“Ritengo che un Paese che voglia definirsi civile debba fare di tutto per mandare a scuola i ragazzi“. Ha ragione Umberto Lago, docente universitario a Bologna e già assessore comunale a Vicenza. Ha ragione da vendere. Fare di tutto, pur sapendo bene i rischi e le criticità. Le quali ci sono in tutti gli spazi sociali, visti i tempi. Per cui, anche imparare a gestire questi rischi e tutte le conseguenti criticità è un modo per imparare a vivere.
E la scuola, prima dei compiti conoscitivi e culturali, è appunto palestra di vita, assieme alla famiglia. Una palestra secondo regole e una puntuale quotidiana riflessione sulle buone ragioni di queste regole. Ecco il motivo di quel “fare di tutto”. Poi, come sempre, è giusto che si ragioni, si discuta.
Poi però contano le decisioni, ma questo è il compito della politica. Se, con tutte le attenzioni del caso, si invoca giustamente la progressiva riapertura delle varie realtà socioeconomiche, è bene che si parta dalla scuola, luogo di formazione dell’etica del rischio personale e sociale.
Si sa, non sono scelte facili. Ma scelte che vanno prese, sapendo il grande lavoro fatto nelle scuole in termini di sicurezza, e consapevoli anche che, con la didattica a distanza, si sono nel frattempo imparate modalità nuove di fare scuola. Ma queste non bastano. Perché a scuola si impara anzitutto vivendo assieme, crescendo assieme, discutendo assieme. Anzi, l’etica del rischio (rischi come opportunità, si è soliti ripetere) è proprio un allenarsi alla complessità della vita.
C’è un modo, o un metodo, che possa aiutare tutti a cercare e trovare un punto di mediazione tra sicurezza e apertura? Non c’è una via immune da rischi, perché così è la vita. Non esiste, cioè, la sicurezza assoluta, come non c’è la certezza assoluta.
Dunque, non resta che la saggezza pratica dell’etica del rischio, cioè la sua sostenibilità a livello personale, famigliare, sociale.
Ora il tema è aprire, ma in sicurezza, con le regole che ben conosciamo.
Alcuni vorrebbero la garanzia del “rischio zero”, cosa di per sé impossibile, perché azzerare il rischio significa non vivere, non affrontare cioè gli imprevisti che la vita ogni giorno ci può preparare. Allora non resta che convivere con il rischio, nella speranza che i vaccini facciano in tempi brevi la loro parte.
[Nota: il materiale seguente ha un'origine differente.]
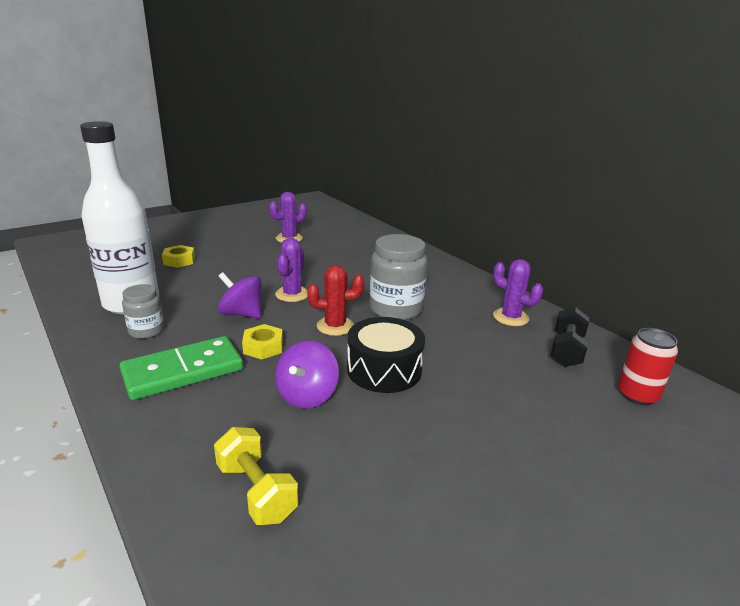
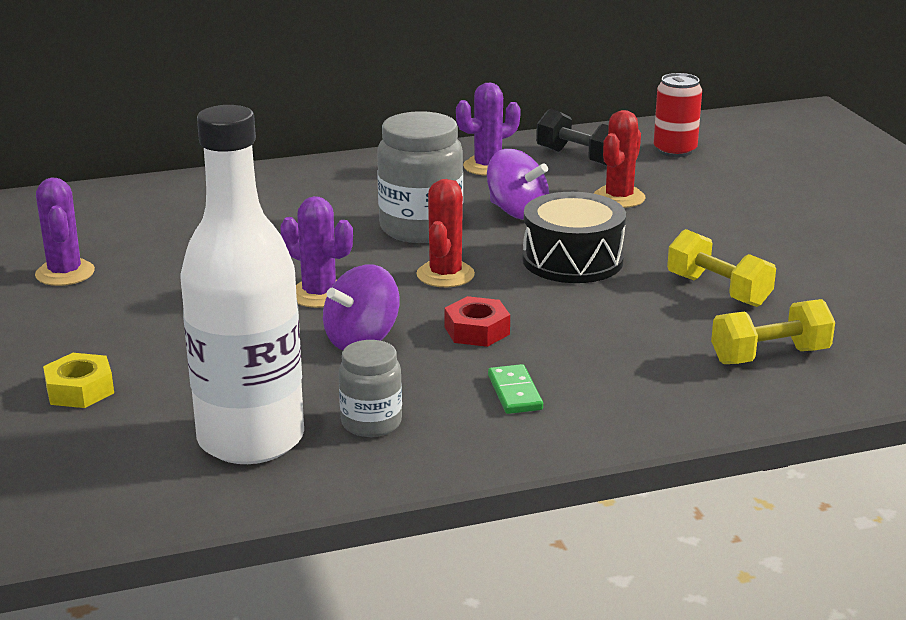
camera: 70 degrees left, 0 degrees up
(183, 371) = (515, 392): green domino -> green domino, size x0.46
(263, 347) = (477, 330): yellow nut -> red nut
(307, 395) = (609, 312): purple spinning top -> purple spinning top (517, 212)
(370, 448) = (718, 290): none -> yellow dumbbell
(510, 377) = (619, 198): none -> red cactus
L’etica del rischio ci dice, dunque, che bisogna imparare a convivere, a vigilare, a comprendere che il rischio è la vita stessa, la quale chiede solo di essere pensata non da soli, ma insieme. Perché il mio rischio è, che ci piaccia o no, anche il tuo rischio, anche il rischio di tutti. Ma questo rischio va insegnato e praticato, va cioè pensato come modo di dire la sostanza della vita. Senza maschere o scuse o paraventi.